百香は行きつけの美容院にいた。店内には80年代の古い歌謡曲が流れている。

「あたし、古い歌謡曲が好きだから、有線はいつもこのチャンネルに固定してるのよね。」

店主がそう言いながら、クシで揃えた毛先を指で挟み、手早くカットしていく。
たまには安室ちゃんの歌も流れたが、それも90年代にヒットした古い曲だった。

百香が初めてこの美容院に入った時、店内は電気も音楽も消え、無人だった。
外には営業中の看板が出ていたはず。
すると奥から50歳くらいの女性店主が現れた。
「いらっしゃいませ」の声と共に電気と音楽がついて、ようやく店らしくなった。

「お客さんがいない時は電気消してるの。つけっぱなしだと、一日何万円もかかるのよ。」

彼女は一人でこの店を切り盛りしているのだ。
そして、同じネコ好きという理由だけで、百香はこの流行らない店をずっと贔屓にしている。
店名は「ココ」。これも、店主が飼っているネコの名前だ。

饒舌な店主で、しゃべりと手が同時進行だからすごい。
店主の愛猫自慢が一瞬だけ途切れ、やっと百香が口を挟むチャンスが訪れた。

「ねえ、さっきからずっと気になってたんだけど、そのネコのサンダル、どこで買ったの?」

鏡に店主の黒ネコサンダルが映った時からずっとそのことが聞きたくて、うずうずしていた百香。
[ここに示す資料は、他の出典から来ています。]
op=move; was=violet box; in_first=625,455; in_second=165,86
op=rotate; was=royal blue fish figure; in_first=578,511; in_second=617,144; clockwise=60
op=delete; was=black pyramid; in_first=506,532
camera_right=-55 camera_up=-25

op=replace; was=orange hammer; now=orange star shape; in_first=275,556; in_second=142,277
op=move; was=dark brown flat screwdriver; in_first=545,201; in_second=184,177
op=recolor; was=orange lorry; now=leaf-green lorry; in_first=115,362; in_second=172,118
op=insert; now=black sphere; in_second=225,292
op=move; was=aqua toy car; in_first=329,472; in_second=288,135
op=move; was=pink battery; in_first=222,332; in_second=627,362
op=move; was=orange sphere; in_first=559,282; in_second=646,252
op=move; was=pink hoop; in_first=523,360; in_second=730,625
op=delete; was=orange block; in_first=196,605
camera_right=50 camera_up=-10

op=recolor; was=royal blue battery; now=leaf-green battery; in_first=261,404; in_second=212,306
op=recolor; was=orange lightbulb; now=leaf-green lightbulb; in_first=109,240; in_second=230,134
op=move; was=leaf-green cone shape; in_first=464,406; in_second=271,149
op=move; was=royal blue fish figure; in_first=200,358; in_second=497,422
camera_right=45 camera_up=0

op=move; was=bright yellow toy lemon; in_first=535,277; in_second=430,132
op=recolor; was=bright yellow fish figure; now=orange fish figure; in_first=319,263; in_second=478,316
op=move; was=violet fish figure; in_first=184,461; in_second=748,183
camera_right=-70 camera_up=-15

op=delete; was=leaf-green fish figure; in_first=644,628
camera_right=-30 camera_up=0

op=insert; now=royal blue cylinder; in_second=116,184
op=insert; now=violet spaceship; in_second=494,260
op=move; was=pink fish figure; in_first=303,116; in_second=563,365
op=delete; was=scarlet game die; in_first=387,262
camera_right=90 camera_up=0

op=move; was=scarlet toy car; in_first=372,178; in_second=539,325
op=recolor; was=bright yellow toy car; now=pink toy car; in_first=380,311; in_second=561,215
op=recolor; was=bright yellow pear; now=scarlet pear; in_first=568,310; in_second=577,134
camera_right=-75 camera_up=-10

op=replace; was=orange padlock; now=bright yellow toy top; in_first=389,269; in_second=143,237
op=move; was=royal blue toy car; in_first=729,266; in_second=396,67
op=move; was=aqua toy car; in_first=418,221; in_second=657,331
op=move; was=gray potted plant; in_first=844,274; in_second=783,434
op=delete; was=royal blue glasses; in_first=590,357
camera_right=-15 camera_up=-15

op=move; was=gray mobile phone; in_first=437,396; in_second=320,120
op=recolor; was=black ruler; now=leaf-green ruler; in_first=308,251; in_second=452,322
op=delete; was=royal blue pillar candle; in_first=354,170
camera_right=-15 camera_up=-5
「気がついた? これね、韓国の明洞で買ってきたの。これいいのよ。防水だし。」

「いいわね。そういうの私も欲しいな。」

「韓国なんかすぐよ。格安飛行機使えば、びっくりするぐらい安く行けるから。」

「そうねぇ…。通販では見たことないな、そういうの。」

「でもさ、これよく見てよ。左右でネコの顔違うんだよ。
 だから、この間来たお客さんがさ、靴がかたちんばだよ、て。
 まるで私をボケ老人扱いだよ。
 まあ、おたくは若いから、そんなこと言われないだろうけど。」

その時、有線でプリ・プリの「世界でいちばん熱い夏」が流れはじめた。
平成元年、百香が小学5年生の夏に大ヒットした曲だ。
サビの部分を口パクしながら鏡の中の自分を見つめ、
百香はあの“夏の終わり”に思いを馳せるのだった。